Compared to Google, Microsoft has much stronger connections to hardware OEMs on the one hand and software developers on the other. Its products are widely used and respected by business and consumer customers alike. By offering the Windows Phone platform for free, the company sacrifices licensing revenue, but this unnatural act is more than compensated for by the expansion of the Windows ecosystem. Windows PCs become more attractive, more compatible with the outpouring of mobile devices and applications created by enthusiastic hardware makers and eager app developers.

Biggest problem there? Microsoft just didn’t have a competitive solution in 2007-08. They were still rolling out devices with Windows Mobile OS1 and were struggling to come up with their own alternative which would be distinct from what Apple and Google had on offer. Of course, they attempted and failed, before they finally launched a good enough solution with Windows Phone. But this was around 2010 - good 3 years after iPhone was launched. It just was too late.

So, I really think it would not have mattered if Windows Mobile was free. It just wasn’t good enough against iOS and Android. What Microsoft needed was a quick relook at their mobile strategy which their success with Windows just didn’t allow. Quartz does a good job to summarise the attempts Microsoft made to turn the tide. But abstracting it to Windows Phone failure was easily preventable is simply a stretch.

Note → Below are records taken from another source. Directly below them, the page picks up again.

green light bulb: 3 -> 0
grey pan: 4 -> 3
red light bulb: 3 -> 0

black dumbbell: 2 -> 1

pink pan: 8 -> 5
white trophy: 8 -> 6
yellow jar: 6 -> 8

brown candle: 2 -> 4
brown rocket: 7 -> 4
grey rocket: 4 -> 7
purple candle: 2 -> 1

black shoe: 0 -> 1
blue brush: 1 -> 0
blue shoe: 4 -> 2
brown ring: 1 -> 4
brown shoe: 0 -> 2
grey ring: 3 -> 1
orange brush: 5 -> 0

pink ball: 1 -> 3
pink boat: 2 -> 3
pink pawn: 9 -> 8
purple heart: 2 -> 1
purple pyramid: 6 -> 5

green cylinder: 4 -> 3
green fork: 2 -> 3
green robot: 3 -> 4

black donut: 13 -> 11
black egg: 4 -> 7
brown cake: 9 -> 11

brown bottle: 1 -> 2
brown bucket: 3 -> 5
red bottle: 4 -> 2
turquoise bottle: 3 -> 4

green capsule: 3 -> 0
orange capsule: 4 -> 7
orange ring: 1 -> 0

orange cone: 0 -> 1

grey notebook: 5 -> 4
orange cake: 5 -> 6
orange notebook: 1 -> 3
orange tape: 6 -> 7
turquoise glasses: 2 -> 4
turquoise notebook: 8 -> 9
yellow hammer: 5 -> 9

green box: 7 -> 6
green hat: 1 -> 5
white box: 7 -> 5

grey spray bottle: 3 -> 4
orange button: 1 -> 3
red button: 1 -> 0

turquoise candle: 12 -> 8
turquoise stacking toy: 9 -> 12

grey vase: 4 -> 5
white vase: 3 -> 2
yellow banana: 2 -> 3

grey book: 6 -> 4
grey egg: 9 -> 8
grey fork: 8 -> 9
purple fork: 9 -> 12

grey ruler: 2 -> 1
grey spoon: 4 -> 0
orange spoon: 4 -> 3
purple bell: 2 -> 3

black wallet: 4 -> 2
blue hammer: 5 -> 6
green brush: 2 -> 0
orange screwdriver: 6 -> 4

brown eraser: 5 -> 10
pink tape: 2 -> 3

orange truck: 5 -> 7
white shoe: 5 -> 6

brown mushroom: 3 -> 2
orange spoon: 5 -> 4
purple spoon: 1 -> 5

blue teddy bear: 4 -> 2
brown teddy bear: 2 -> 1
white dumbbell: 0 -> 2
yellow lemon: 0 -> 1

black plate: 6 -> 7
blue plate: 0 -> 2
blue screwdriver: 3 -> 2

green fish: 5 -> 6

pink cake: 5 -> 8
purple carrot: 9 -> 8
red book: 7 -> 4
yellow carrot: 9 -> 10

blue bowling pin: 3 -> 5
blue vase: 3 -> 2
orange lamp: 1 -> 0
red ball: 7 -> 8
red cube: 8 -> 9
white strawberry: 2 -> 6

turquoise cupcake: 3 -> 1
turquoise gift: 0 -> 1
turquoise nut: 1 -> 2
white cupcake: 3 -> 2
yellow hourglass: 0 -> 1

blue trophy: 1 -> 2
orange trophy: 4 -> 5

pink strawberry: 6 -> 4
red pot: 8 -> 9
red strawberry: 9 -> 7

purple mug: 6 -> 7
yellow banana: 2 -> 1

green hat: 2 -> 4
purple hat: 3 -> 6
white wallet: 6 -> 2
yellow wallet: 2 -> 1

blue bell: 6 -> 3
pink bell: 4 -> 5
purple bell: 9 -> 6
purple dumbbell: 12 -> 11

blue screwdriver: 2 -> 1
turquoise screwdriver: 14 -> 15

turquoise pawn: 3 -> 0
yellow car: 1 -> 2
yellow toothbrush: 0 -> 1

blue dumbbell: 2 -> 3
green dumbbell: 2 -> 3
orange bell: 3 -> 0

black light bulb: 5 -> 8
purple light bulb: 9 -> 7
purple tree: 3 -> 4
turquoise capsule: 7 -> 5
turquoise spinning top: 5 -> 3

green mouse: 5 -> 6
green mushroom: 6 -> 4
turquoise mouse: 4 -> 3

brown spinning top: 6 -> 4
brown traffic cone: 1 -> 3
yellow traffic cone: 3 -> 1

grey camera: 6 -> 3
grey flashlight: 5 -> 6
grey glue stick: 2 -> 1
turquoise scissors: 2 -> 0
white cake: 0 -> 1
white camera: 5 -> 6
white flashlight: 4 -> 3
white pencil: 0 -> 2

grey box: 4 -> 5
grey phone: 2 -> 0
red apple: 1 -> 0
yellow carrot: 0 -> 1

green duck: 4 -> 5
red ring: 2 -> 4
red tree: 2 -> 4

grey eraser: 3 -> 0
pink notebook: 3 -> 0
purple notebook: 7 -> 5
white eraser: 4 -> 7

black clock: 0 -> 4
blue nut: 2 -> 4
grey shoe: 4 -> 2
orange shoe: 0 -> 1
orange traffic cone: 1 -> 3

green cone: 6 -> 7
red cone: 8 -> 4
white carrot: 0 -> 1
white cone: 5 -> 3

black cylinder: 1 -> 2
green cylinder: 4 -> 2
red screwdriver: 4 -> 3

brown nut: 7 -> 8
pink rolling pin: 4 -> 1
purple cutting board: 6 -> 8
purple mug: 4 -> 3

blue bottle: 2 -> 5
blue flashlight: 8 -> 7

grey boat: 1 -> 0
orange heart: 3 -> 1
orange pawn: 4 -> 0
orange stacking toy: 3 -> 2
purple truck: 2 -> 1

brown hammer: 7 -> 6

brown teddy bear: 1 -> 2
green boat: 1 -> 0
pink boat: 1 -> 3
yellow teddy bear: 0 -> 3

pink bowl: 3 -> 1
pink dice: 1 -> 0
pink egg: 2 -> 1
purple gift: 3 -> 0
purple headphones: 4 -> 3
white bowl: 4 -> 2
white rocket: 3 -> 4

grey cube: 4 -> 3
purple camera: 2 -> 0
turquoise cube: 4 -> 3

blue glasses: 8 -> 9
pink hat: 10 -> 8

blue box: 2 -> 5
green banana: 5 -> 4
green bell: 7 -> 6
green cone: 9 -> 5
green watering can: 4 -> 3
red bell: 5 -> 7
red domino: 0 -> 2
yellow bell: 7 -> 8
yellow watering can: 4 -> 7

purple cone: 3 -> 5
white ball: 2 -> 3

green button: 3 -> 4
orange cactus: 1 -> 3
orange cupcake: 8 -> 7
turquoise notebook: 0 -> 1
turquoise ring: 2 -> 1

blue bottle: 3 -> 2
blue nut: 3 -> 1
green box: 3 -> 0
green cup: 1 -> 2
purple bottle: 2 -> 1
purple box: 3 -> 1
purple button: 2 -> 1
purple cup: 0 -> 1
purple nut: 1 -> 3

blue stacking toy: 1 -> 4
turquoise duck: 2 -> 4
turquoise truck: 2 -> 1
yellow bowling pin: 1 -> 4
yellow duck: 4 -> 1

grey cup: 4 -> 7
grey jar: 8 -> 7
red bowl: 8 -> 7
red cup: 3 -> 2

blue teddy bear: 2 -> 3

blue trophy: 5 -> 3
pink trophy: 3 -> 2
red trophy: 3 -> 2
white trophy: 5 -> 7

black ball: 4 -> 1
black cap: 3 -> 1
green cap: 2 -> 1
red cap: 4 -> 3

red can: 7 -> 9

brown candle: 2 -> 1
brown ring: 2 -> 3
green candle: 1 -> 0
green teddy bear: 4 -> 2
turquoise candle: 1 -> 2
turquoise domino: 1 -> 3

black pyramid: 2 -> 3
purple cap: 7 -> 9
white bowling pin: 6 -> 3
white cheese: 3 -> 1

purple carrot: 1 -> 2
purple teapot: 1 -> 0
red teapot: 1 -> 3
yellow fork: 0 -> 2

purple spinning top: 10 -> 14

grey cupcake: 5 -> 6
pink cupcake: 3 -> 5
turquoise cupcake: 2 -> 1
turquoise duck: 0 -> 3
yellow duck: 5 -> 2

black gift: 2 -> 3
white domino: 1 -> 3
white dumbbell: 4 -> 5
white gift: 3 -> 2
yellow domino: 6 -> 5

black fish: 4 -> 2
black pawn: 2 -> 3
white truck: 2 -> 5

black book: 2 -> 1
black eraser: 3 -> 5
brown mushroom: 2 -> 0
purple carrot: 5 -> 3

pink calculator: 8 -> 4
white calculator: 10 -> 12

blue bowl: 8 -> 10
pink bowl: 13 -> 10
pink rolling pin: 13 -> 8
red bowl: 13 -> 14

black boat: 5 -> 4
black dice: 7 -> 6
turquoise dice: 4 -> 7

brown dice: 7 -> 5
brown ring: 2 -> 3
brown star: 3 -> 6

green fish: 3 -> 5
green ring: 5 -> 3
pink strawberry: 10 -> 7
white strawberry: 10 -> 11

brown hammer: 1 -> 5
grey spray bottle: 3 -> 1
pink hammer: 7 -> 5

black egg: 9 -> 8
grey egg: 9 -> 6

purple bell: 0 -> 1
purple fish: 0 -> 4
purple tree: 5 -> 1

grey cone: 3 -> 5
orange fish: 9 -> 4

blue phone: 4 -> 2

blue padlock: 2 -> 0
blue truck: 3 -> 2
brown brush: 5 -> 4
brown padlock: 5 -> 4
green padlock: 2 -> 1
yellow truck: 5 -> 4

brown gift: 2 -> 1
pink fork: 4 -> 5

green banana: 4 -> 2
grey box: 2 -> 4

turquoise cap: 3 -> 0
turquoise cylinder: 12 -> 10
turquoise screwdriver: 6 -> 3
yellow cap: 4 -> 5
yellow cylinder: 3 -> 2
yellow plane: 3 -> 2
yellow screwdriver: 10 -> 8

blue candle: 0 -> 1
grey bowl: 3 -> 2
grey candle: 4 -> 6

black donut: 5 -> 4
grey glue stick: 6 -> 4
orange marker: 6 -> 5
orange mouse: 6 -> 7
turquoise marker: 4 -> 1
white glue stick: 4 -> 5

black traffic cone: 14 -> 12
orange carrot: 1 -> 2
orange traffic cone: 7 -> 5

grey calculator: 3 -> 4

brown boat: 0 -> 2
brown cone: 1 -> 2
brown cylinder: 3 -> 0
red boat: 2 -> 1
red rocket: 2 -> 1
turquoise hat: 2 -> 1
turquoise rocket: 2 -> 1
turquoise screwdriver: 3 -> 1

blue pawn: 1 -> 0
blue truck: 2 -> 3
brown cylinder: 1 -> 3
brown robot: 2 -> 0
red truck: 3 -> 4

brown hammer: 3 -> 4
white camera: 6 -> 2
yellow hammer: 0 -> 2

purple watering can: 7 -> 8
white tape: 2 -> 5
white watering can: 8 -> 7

It wasn’t the culture. Microsoft failed because there just was no space to play between the killer duo of open Android that different OEMs combined owned the larger market share with and the closed iPhone that gobbled up the premium market.

Windows Mobile 6.1

  1. One, that had a Start button, a taskbar, a tool bar, a file system and even Internet Explorer. To get an idea of how lagging it was behind what iPhone OS and Android, just above is how it looked like in 2008.